Again, this year I was honored to MC KARA's annual meeting, held on June 9th. (KARA website) Below, are my introductory remarks.
Disappearing into pictures
A modern Zen master once spoke of dying as “disappearing into pictures.” Those words resonated with me and I think of them often. People have different ideas about where we go when we die. Wherever it is, those of us still living continue our relationship with those who have gone before us. I think the master was prompting us to think not only about death, but these relationships with the departed.
When I first walked into the VA nursing home in Menlo Park many years ago to work as a physician, I was greeted by rows of pictures on either side of the entrance corridor - pictures of young men and women in uniform, mostly in black and white. They looked like photos from some old John Wayne movie – handsome, young pilots standing next their planes, swabbies, WACs, and Waves. I didn’t know any of them. Over time, I did come to know and care for many of them. Most all are gone now, their passings marked by gold stars on their photos.

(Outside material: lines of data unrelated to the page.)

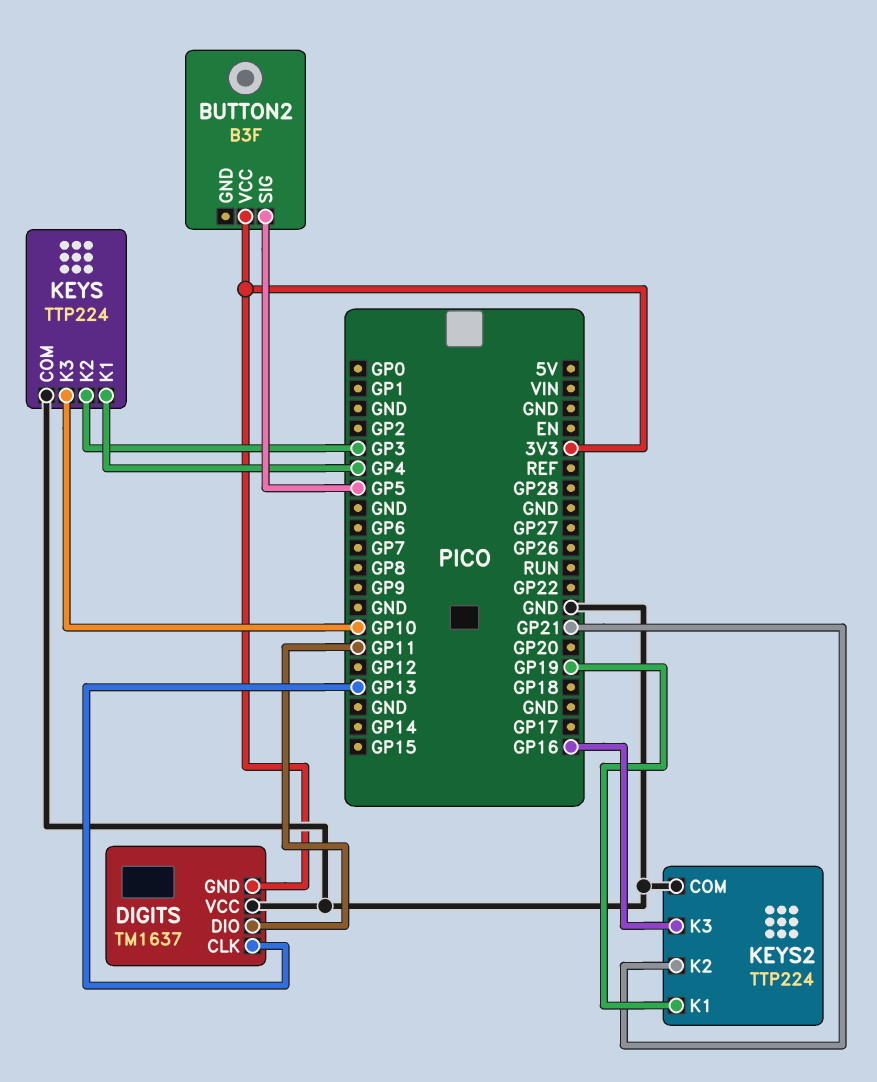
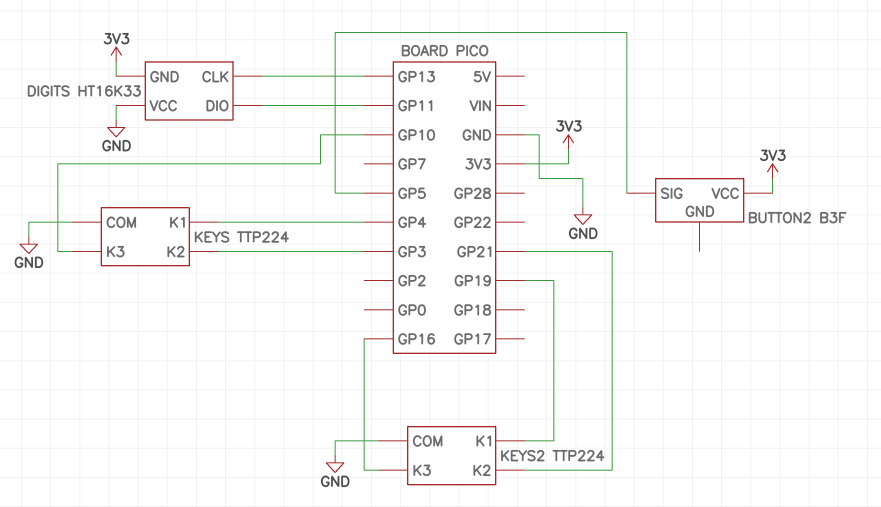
DIGITS: TM1637 -> HT16K33

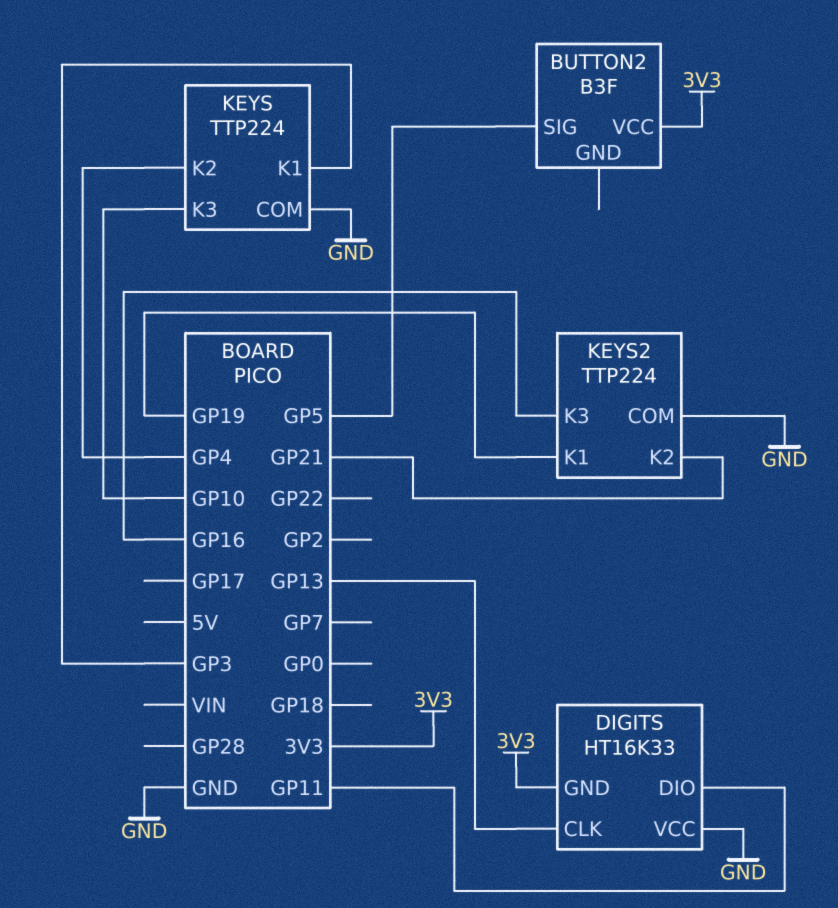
KEYS pin K1: GP4 -> GP3
KEYS pin K2: GP3 -> GP4

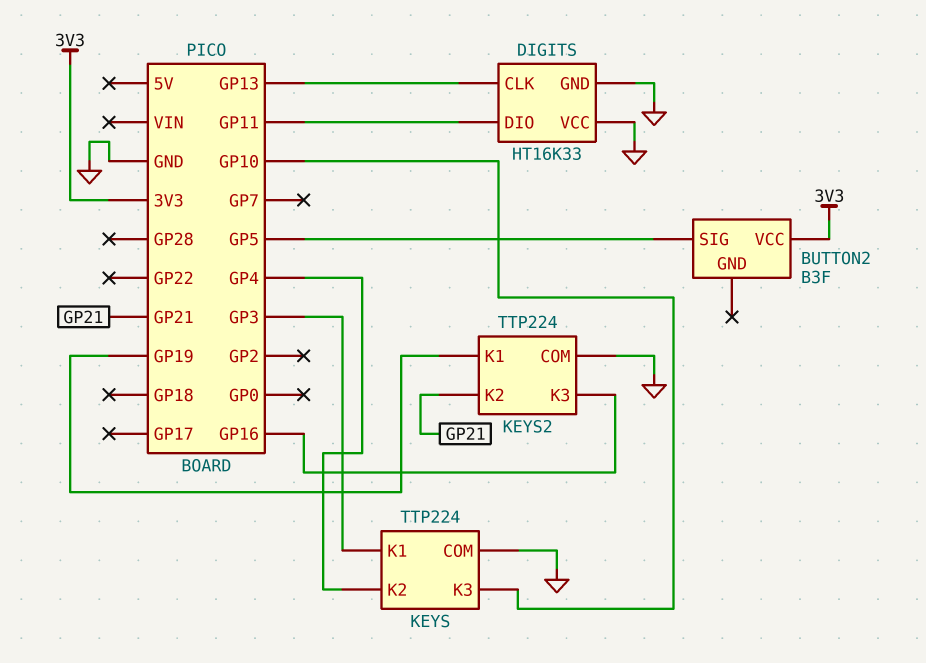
DIGITS pin GND: 3V3 -> GND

Back then, it was hard for me to see the optimistic youths of those pictures in the eyes of the patients for whom I cared. Just as I am sure it was hard, if not impossible, for those young men and women to imagine growing so old. Pushing further back, I try to imagine them as young children and infants. In my mind, I know that they once were, as were you and I, but it is so hard to see. I imagine photos, taken in childhood, adulthood, and old age. Now that they’re gone, which photos reflected the true person?
In his book, Slaughter House Five, the author, Kurt Vonnegut, invented an interesting race of beings, called Tralfamadorans from the planet, Tralfamadore. These beings somehow existed outside of time and were thereby able to view everything and everybody across past, present and future. To Tralfamodorans, outside of time people look something like caterpillars – segmented creatures, small and tapered at both ends. To them, what we imagine to be an ever changing present self is nothing more than flashes of awareness of individual segments along the caterpillar’s body, each imagining that only they exist. To this image we might add a peculiar attribute of our species. In most cases the caterpillar is diapered at both ends. This diapering is calmly accepted at one end and yet is a source of great distress at the other, something quite mysterious and otherwise unknown in the great cosmos.
I don’t know if you find such a notion reassuring or disturbing. Personally, I find it useful to try to adopt a Tralfamadoran perspective. In the young boy I try to imagine the old man. In the old woman, the young girl.
From a more human perspective it is our nature to make and hold onto images of people we have lost. Images formed on paper, stone, in letters, and in memory. We might wish that we could perfectly sort the images, keeping only the happy ones. Some unpleasant, some ugly images cannot be so easily thrown away. They ache, like old battle scars.
When loved-ones die, we create memorials. Bu we are uneasily aware that these images will eventually fade just as photos fade in albums handed down across generations. Monuments turn to sand.
We can imagine new paths to immortality. Photos can be digitalized! In Google we trust that we will live-on in some cyber-version of eternity. And yet we know this too is not true. Some day, Google and the great Net will also tear and fall to cyber-dust.
Still, we persist in our remembrances and build monuments in spite of this truth. There’s something heroically human about that.
The Zen master spoke of disappearing into pictures. I think that’s important. It is tempting to dwell on the loss, the disappearance and miss this key point. Wherever the departed go, they remain with us in images. They remain with us and walk with us on our own caterpillar’s journey. There’s solace in that.
This annual meeting provides for us not only an opportunity to learn, but to reflect and remember. I encourage you to think back over this past year to gains and losses, joys and sorrows. What pictures come to your mind? Who walks with you on your caterpillar journey?